Left to right: Martin "Rekkles" Larsson, Fabian "Febiven" Diepstraten and Lee "Spirit" Da-yoon. Provided by Riot Games

It was a battle of swings, execution, and just brutal League of Legends, but Fnatic (FNC) and H2K-Gaming (H2K) showed that a consolation match was everything to them.

The battle for third place in the EU League Championship Series was a story of two teams with two sides. Both lineups showed its Jekyll side with perfect game plans, drafts, rotations, and team fight execution in key moments for its respective victories. But, Hyde showed up as well. Whether it was dodgy champion picks, overextended team fights, passive defense, or just awful execution in key skirmishes, both teams made sure that the audience knew they were watching a third place match and not a championship bout.

FNC took the set, 3-2, but it was anything but pretty. The aim was laser-sharp in victories in objective control and team fight engagements, but perhaps the most impressive was the team's denial of H2K's damage-dealers. FNC shut down Marcin "Jankos" Jankowski's champion pool and preference for early game aggression, isolated AD carry Konstantinos "FORG1VEN" Tzortziou-Napoleon in team fights to minimize his damage output, and rotated repeatedly to shut down Yoo "Ryu" Sang-ook. It was perfect play through-and-through and reminiscent of FNC's signature suffocating and balanced style of play. With that, Fnatic took control of the first two games through amazing mid-game control and early rotations from both Noh "Gamsu" Yeong-jin and Lee "Spirit" Da-yoon to represent the team that fans wanted to see.

But, in Fnatic's two lopsided losses, the same issues crept up: weak lanes, indecisiveness, odd champion picks, and inconsistent team-fighting execution. None was more evident than the game three draft of Kassadin and a slower overall plan. The focus went away from a strong rotating, mid-game lineup and, instead, played into H2K's slower pace.

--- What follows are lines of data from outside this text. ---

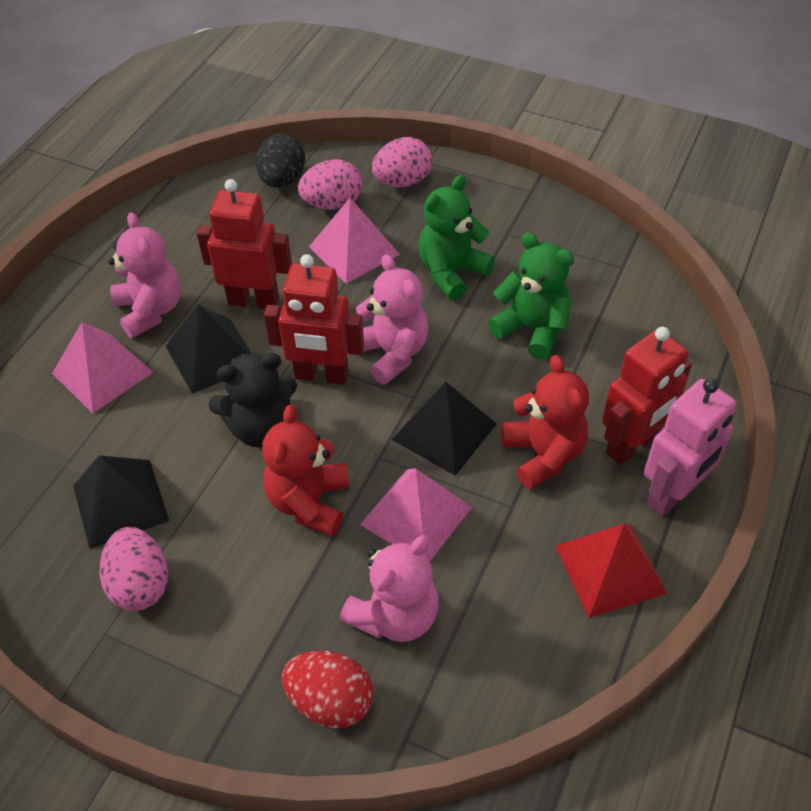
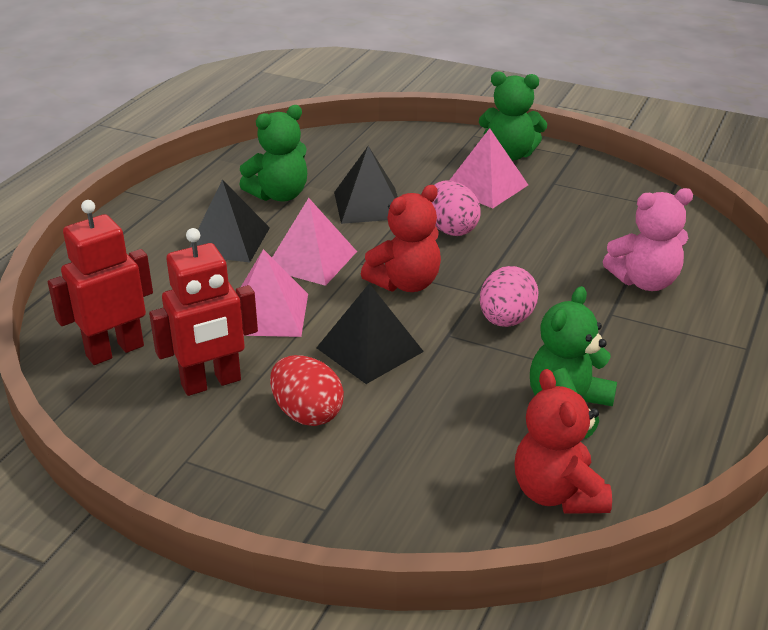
black egg: 1 -> 0
black teddy bear: 1 -> 0
green teddy bear: 2 -> 3
pink egg: 3 -> 2
pink robot: 1 -> 0
pink teddy bear: 3 -> 1
red pyramid: 1 -> 0
red robot: 3 -> 2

For H2K fans, the team showed occasional dominance in their two victories. It played H2K's style of League with a bulldozing lane phase into an overwhelming objective push. The pace was set by H2K -- Jankos' rotations in the beginning to reinforce Ryu's laning and FORG1VENGRE's dominating presence doing the rest. But, it just came too late. Its counter to the blitzkrieg that FNC brought to the matchup took two games too many and the deciding match was simply another FNC counter and outplay.

Overall, fans were treated to two teams that performed to their peak abilities in victories and fell absolutely flat in losses. It was a perfect representation of both team's splits. For FNC, there was flashes of brilliance, albeit in inconsistent waves. And, for H2K, it was just a lack of adaptability in a timely fashion.